Se creio que o ato criativo não deve ser pautado absolutamente por qualquer traço de pecúnia, também não acho justo que a peça artística resultante desse ato não atenda as exigências de custo que todo objeto nesse mundo possui. Como também não acho justo limar o artista que, lá pelas tantas, decidiu viver de sua atividade artística.

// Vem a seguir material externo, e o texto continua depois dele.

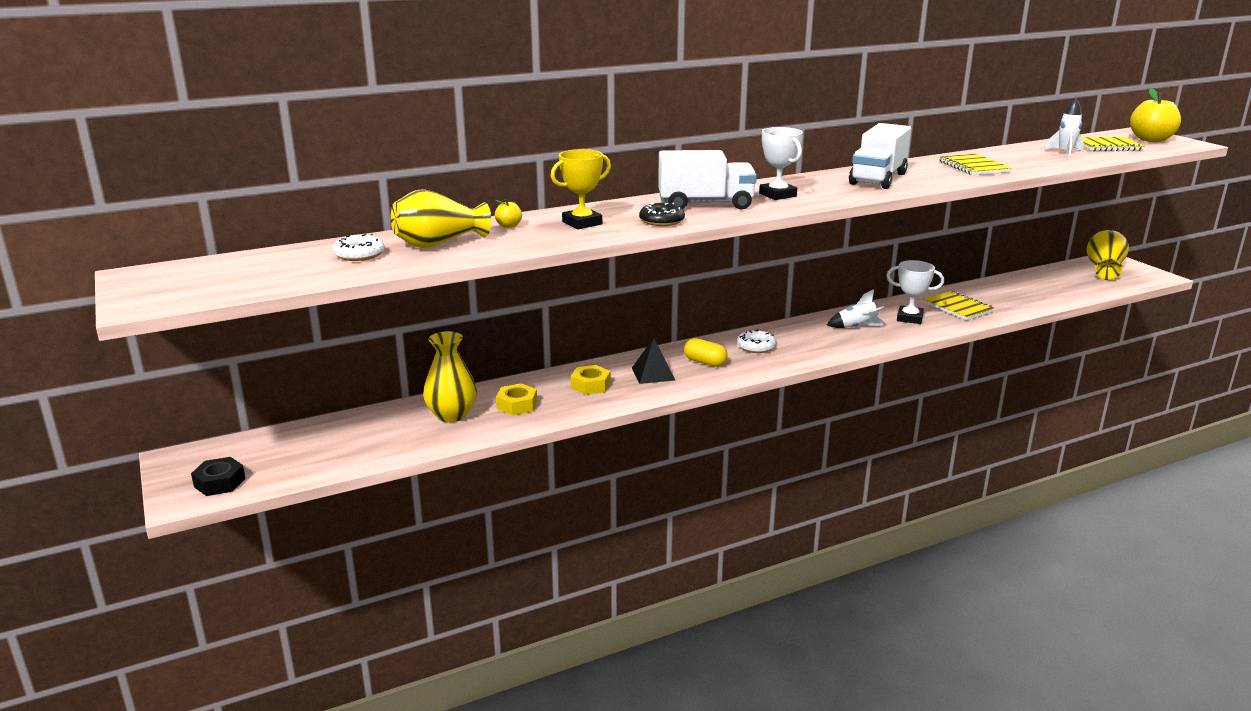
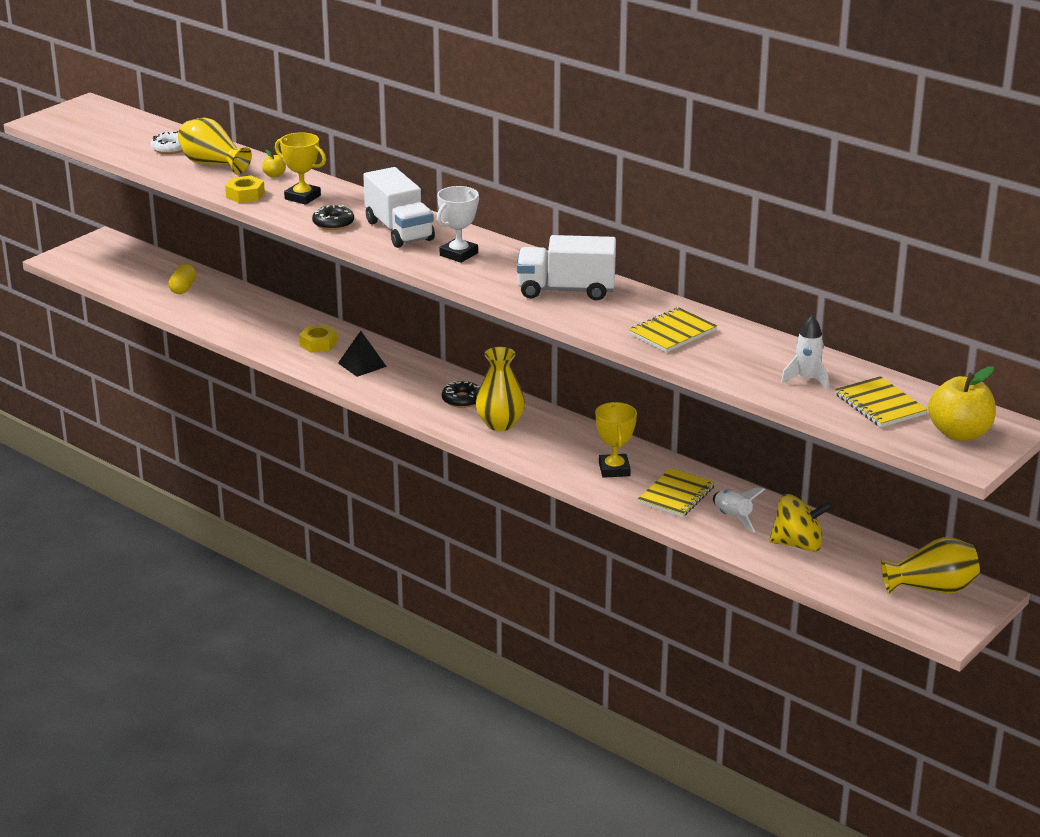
camera: 65 degrees right, 5 degrees up
(219, 482) = (82, 262): black nut -> none
(452, 415) = (226, 305): yellow vase -> yellow vase (500, 424)
(517, 405) = (260, 324): yellow nut -> yellow nut (245, 195)
(705, 362) = (405, 382): yellow capsule -> yellow capsule (183, 288)
(756, 347) = (462, 400): white donut -> black donut
(856, 327) = (560, 443): white rocket -> white rocket (732, 517)
(909, 318) = (614, 469): white trophy -> yellow trophy
(1040, 289) = (798, 544): none -> yellow spinning top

Não acho justo severas críticas aos artistas que optaram em fazer de seus nomes uma marca. Porque até mesmo os puristas, quer gostem do fato ou não, acabam se tornando, mesmo que de forma muito inconsciente, uma marca. Isso mesmo: uma marca! Feito um objeto de consumo, aquele mesmo produto enfiado num mercado consumidor. Não acho justo, lá pelas tantas, virarem os obuzes da pureza criativa e do bom-gostismo para cima de artistas como Adriana Varejão e Beatriz Milhazes que decidiram passar as últimas duas décadas batalhando em várias frentes a fim de gerar uma reputação pública. Reputação que, aliás, nada interfere ou interferiu no ato criativo e na qualidade da obra dessas duas artistas.

É cansativo ver discursos sobre a transcendência da obra artística, que jamais deve ceder às promessas fúteis do dinheiro (no que eu concordo plenamente), e se esquecer que, depois de pronto, esse ato criativo materializado nada mais é do que um manuscrito a espera de se transformar em cópias. É justamente essa transformação que tem um custo prático que muitos artistas, sabe-se lá porque, gostariam que não existisse.

Pois bem, aos fatos, então: se a logística da transformação de uma manuscrito em cópia não pode contemplar regras de mercado, acredito, assim, que os artistas não devem, em hipótese alguma, ser remunerados por aquilo que criaram. Acho muito válido o discurso criaçãoXconsumo, mas levar tal discurso a cabo implica em renúncia de se viver (ou ser pago) por aquilo que se criou. Nessa, até o Ecad perderia efeito, provavelmente.

A prática desse discurso criaçãoXconsumo implica na pureza em excesso: só seria realmente artista aquele que tivesse qualquer outra profissão que não fosse a de artistaescritor, e que dela tirasse seu sustento e financiasse as edições e reimpressões de sua própria obra. Uma espécie de Moacir Scliar em início de carreira. O discurso estaria validado, nesse caso, finalmente.

Agora, demandar de uma casa editorial linha de investimento numa obra literária e tirar da editora o direito de tratá-la como produto a ser inserido no mercado por causa desse discurso de não contaminação do ato criativo pela pecúnia, não sei o que é pior. Soa como deboche, provocação vazia, ladinagem, malandragem. Seria o caso, então, de se eliminar de vez as leis de renúncia tributária e os concursos públicos de fomento às artes, bem como ações pontuais das respectivas secretarias de cultura?

O que mais dói nisso tudo é que esse discurso, graças ao advento da grande rede e das redes sociais, virou bandeira de alguns, uma espécie de esperto marketing pessoal, um tipo de cabotinagem da essência artística. Vira discurso de efeito, provavelmente para impressionar pessoas e aplacar as demandas de uma alma egocêntrica. Às vezes, gostaria de estar vivo para testemunhar até onde essa falta de fôlego dissertativo vai parar.